Tuesday, July 22, 2003

Suicide & British Politics, July 18-21, 2003

What I write I do so hestitatingly for I risk being misinterpreted and misunderstood. Yet I think what I say is worth saying.

After it was known that Dr Kelly had taken his own life last Friday, there was in the media the attributing of blame to various parties - No 10 Downing Street, the Ministry of Defence, the BBC, the Select Committee of Parliament, and so on. The Prime Minister set up immediately an official Enquiry into the reasons for the death of this scientist and civil servant.

What has struck me - amongst other things of course - is the fact that everywhere it has been taken for granted that this man had the RIGHT to take his own life. This right apparently exists when a person is under such pressures that he feels he cannot or will not bear them any longer (see E. Durkheim, Suicide, 1951, for complex motives involved in suicides).

Now I do not want to minimize the terrific pressures that this man was put under when it became known he had spoken to a journalist about Iraq and weapons of mass destruction.

What I want to say is that the Christian doctrine has long been that suicide is always wrong, whatever the motive. This said, God is the judge of why a person is driven to this extremity and he is the Compassionate One.

In this case we do not know why, we can only guess. However, what we do know is that he had duties and responsibilities as a husband and father , to his family and others. Also we can say that he had no right ( in the sense of a human right) to take his own life and thus remove himself from the duties of life that he had taken upon himself.
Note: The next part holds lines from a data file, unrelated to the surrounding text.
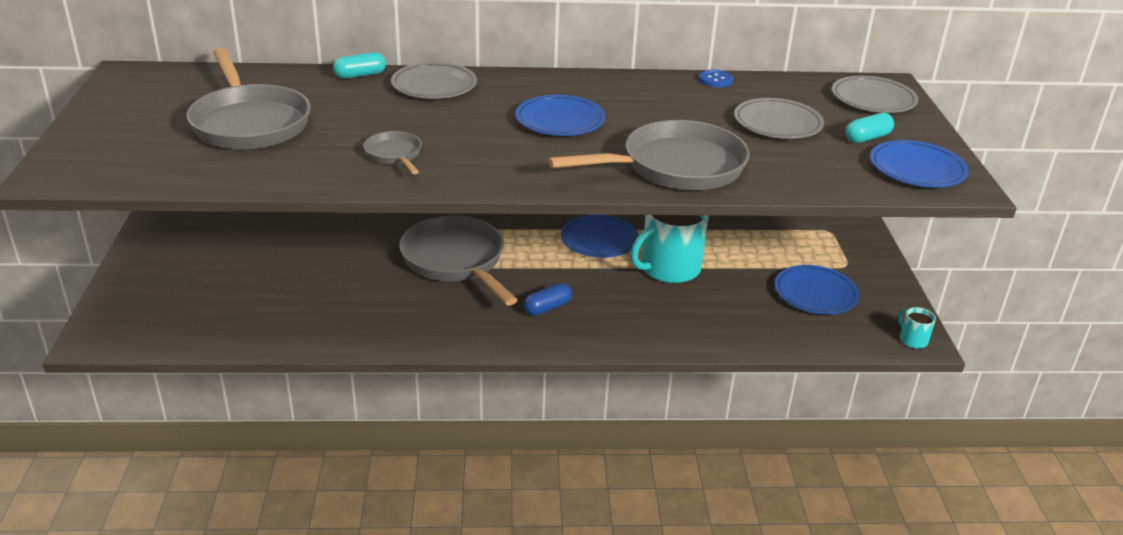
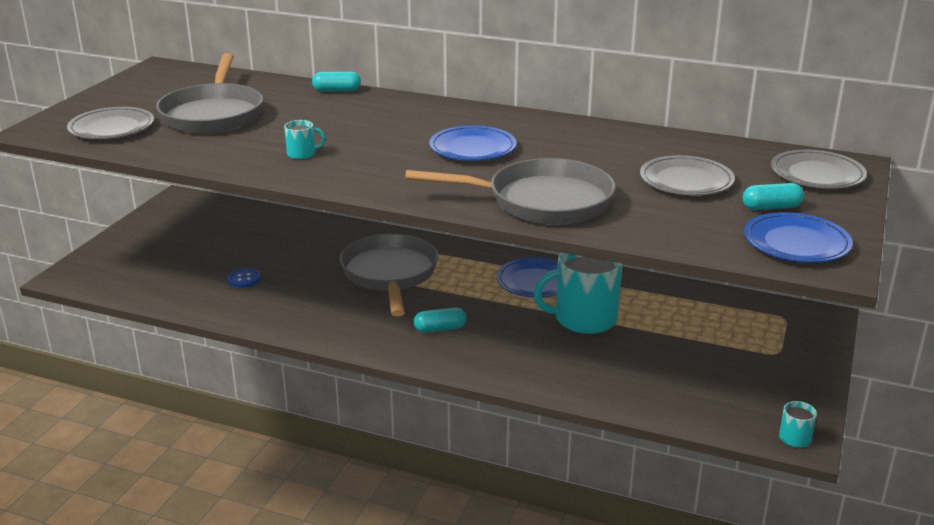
camera: 25 degrees right, 5 degrees down
(394, 155) = (302, 154): grey pan -> turquoise mug
(434, 86) = (390, 106): grey plate -> grey plate (112, 128)
(547, 308) = (440, 329): blue capsule -> turquoise capsule
(715, 80) = (662, 135): blue button -> blue button (244, 279)
(815, 294) = (719, 372): blue plate -> none

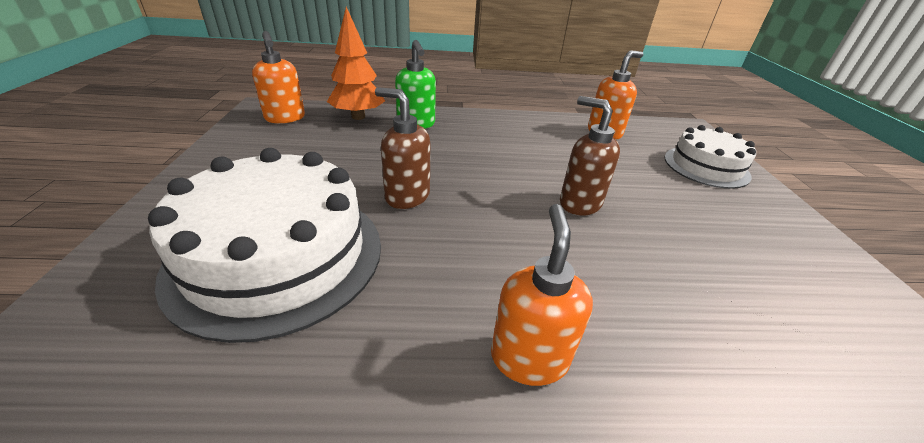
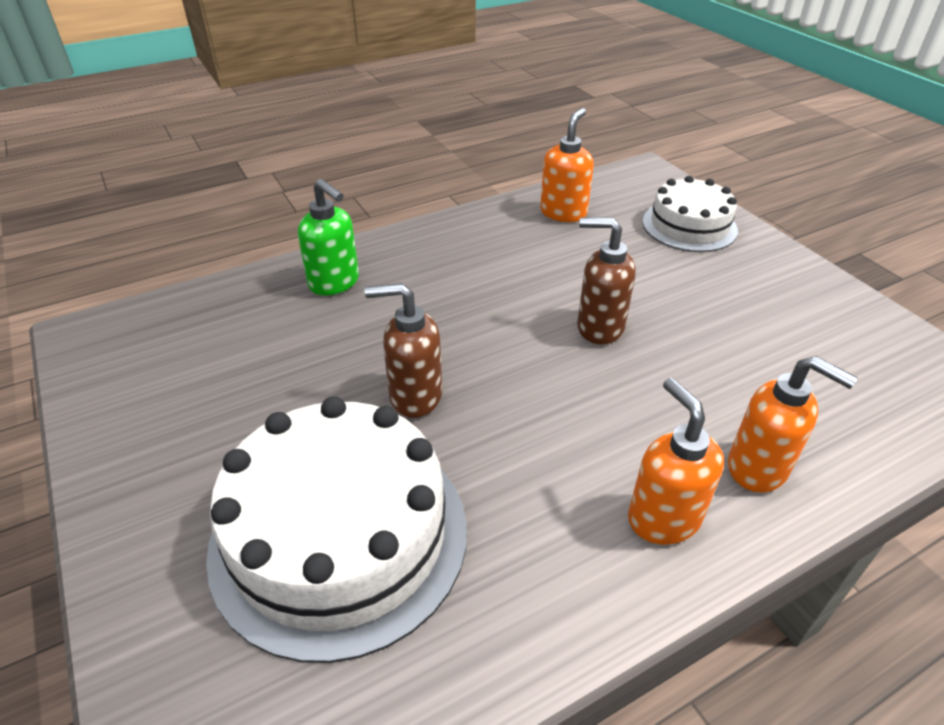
camera: 25 degrees left, 5 degrees up
(285, 118) = (141, 340): orange soap dispenser -> orange soap dispenser (758, 468)
(358, 117) = (245, 298): orange tree -> none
Finally, in all the attributing of blame, no one (whom I have heard or read) has even suggested that he alone is responsible for his action. Others certainly brought great pressures upon him. But it was he who decided to commit suicide, and who planned it with precision.

We pray that God will have mercy upon his soul and minister to his bereaved family and give the rest of us clearer perceptions of our relation to and our duty to our Maker who is also our Judge.